Dynaudio Evoke 30 – Wo soll das noch hinführen?
Bei Dynaudio lässt man sich nicht beirren und verfolgt seit Jahrzehnten konsequent den für richtig befundenen Weg.
Gerade im Lautsprecherbau wird gerne mal im Jahresrhythmus eine neue Sau durchs highfidele Dorf gejagt. Mal müssen es Seidenkalotten sein, dann wieder Aluminium, vor ein paar Jahren durfte keine Box mit highendigem Anspruch ohne Diamantkollier daherkommen, dann war es wieder Beryllium. Die Gehäuse waren mal aus MDF, dann wieder aus Multiplex, immer mal wieder nahm man Aluminium, natürlich das gute aus dem Flugzeugbau, dann wieder Kunststoff, Massivholz oder gar Beton. Und wenn ich die letzten 20 Jahre Revue passieren lasse, fällt mir auf, dass dieses PR-freundliche Umherwechseln meistens nicht die Qualitätsschritte gebracht hat, an die wir alle unbedingt glauben wollten. In erster Linie klang es in vielen Fällen nur anders, nicht ehrlich besser.
Eine Parallele zur Musik sei erlaubt. Es gibt auch unter Musikern die ständige Suche nach dem heiligen Gral, dem einen Instrument, das alles gut werden lässt. Das jenes Leiden der ersten paar Minuten, die man am Instrument verbringt, verkürzt, den Schmerz reduziert, letztlich unseren täglichen Kampf gegen das Material und unsere körperliche Fehlbarkeit für uns gewinnt. Und tatsächlich scheinen neue Gerätschaften den Alltag zu erleichtern. Geht es nicht doch etwas leichter von der Hand, gab es schon einmal ein so samtiges Pianissimo? Des Rätsels betrübliche Lösung ist, dass wir durch Neuerungen unseren Fokus verschieben, die alltäglichen Probleme schlicht weniger wahrnehmen. Das kann helfen, um mal eben den Kopf freizubekommen, letztlich bleiben unsere Probleme aber bei uns.

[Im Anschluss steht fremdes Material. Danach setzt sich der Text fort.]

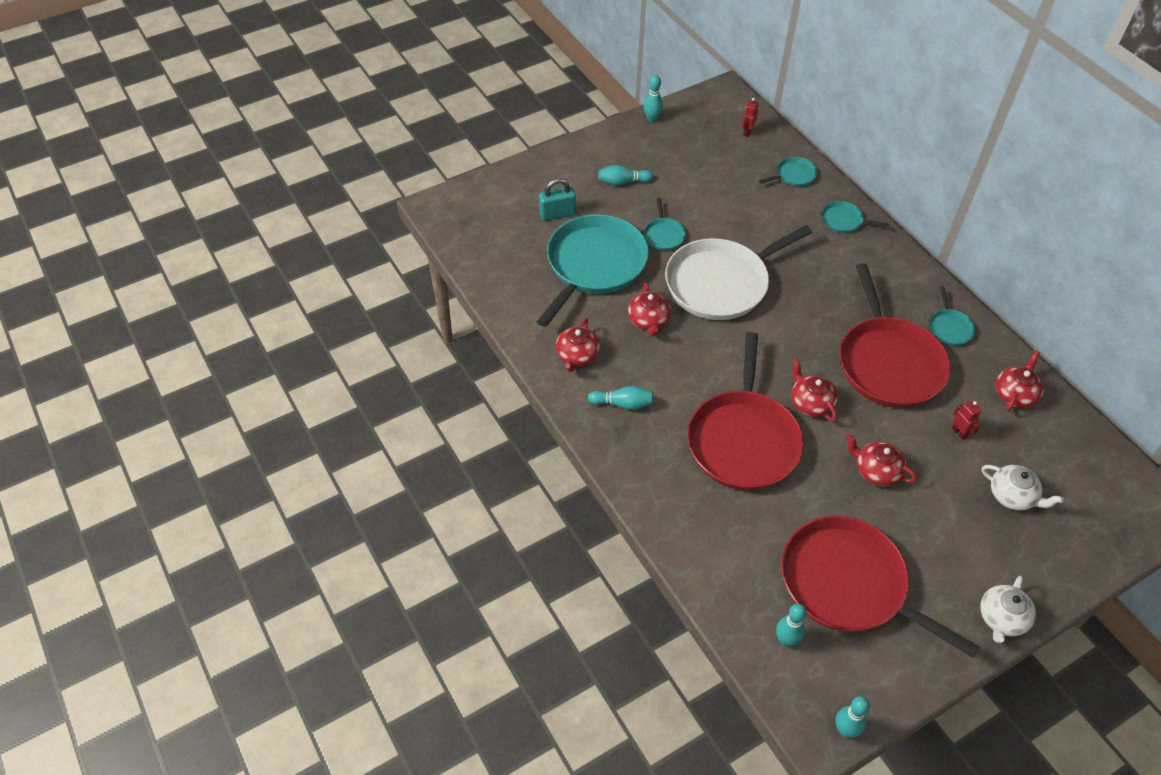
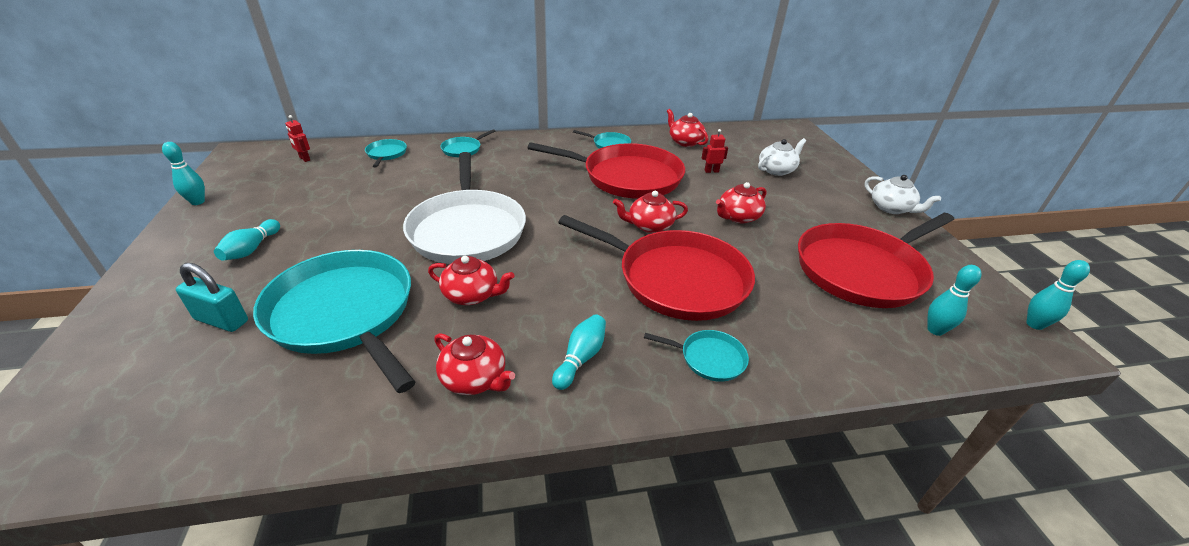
camera: 70 degrees left, 15 degrees down
(557, 214) = (221, 320): turquoise padlock -> turquoise padlock turned 75 degrees counterclockwise
(663, 235) = (364, 245): turquoise pan -> turquoise pan (709, 358)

Gerade in Instrumentengruppen, deren technische Entwicklung in jüngster Zeit noch gewaltige Schritte gemacht hat, ist man allgemein aufgeschlossener, wenn es um vermeintliche Glücksbringer geht. Kleine Kontergewichte oder Resonanzbremsen an Blechblasinstrumenten, Experimente mit der Mensur oder Materialstärke, neue Rezepte bei der Mischung der Materialien eines Paukenschlägelkopfes, neuartige Kesselaufhängungen – es ist ein weites Feld. Bei meinen Studenten kann ich das sehr schön beobachten, wie auf jede Frustration das neue Material folgt, nur um nach einer Weile wiederum von dem dann aber wirklich besten Material abgelöst zu werden. Letztlich werden sie aber – egal, was ausprobiert wird – immer wieder auf sich selbst und ihre eigenen Probleme zurückgeworfen. Und irgendwie erkenne ich darin nur allzu oft uns und unser Hobby wieder. Auf der Suche nach dem ultimativen Musikkick werden Geräte gewechselt, sobald die Begeisterung nachlässt – ein neuer Sound, eine vielversprechende Technologie wird es hoffentlich richten. Dabei liegt der richtige Weg doch genau vor uns: die konsequente Evolution, das stetige Verfeinern. Daraus resultiert für uns, dass wir wirklich an der Sache bleiben, wenn wir zum einen unsere Anlage konsequent, aber auf dem eingeschlagenen Wege verbessern. Zum anderen aber – und das ist der noch wichtigere Punkt – unser Wissen und Verständnis rund um die Musik so weit als möglich vertiefen. Vielleicht sogar mal ein Instrument ausprobieren, denn auch hunderte Stunden Google-Recherche ergeben nicht den gleichen „Inside-View“ wie dreißig Minuten mit einem guten Lehrer. Oder, wie es dereinst ein sehr geschätzter Autorenkollege ausdrückte: „Lieber Kreisliga kicken als Bundesliga gucken.“
Erfolgsrezept
Dieser sehr weite Bogen führt uns auf direktem Wege zur Dynaudio Evoke 30. Denn sie erfüllt wesentliche Kriterien, die auch beim Musizieren zum Erfolg führen: Konzentration auf die Verfeinerung der eigenen Talente und wenig Störung durch andere Versuchungen. Soll heißen: perfekt furnierte MDF-Gehäuse, MSP-Membrane, Seidenkalotten und Single-Amping-Terminals waren bei den Dänen schon das Maß, als ich noch studierte. Und schon damals konnten andere Lautsprecher immer wieder in Teilbereichen mehr begeistern, vernebelten durch manch einen Effekt den klaren Blick. Doch die in sich ruhende Unangreifbarkeit einer Dynaudio erreichten sie nur selten. Und ja, ich war zu jung, um das zu erkennen. Mea Culpa. Mit dem Kauf einer Contour 3.3 oder einer Special One hätte ich mir auf Dauer viel Wechselei und Geld sparen können.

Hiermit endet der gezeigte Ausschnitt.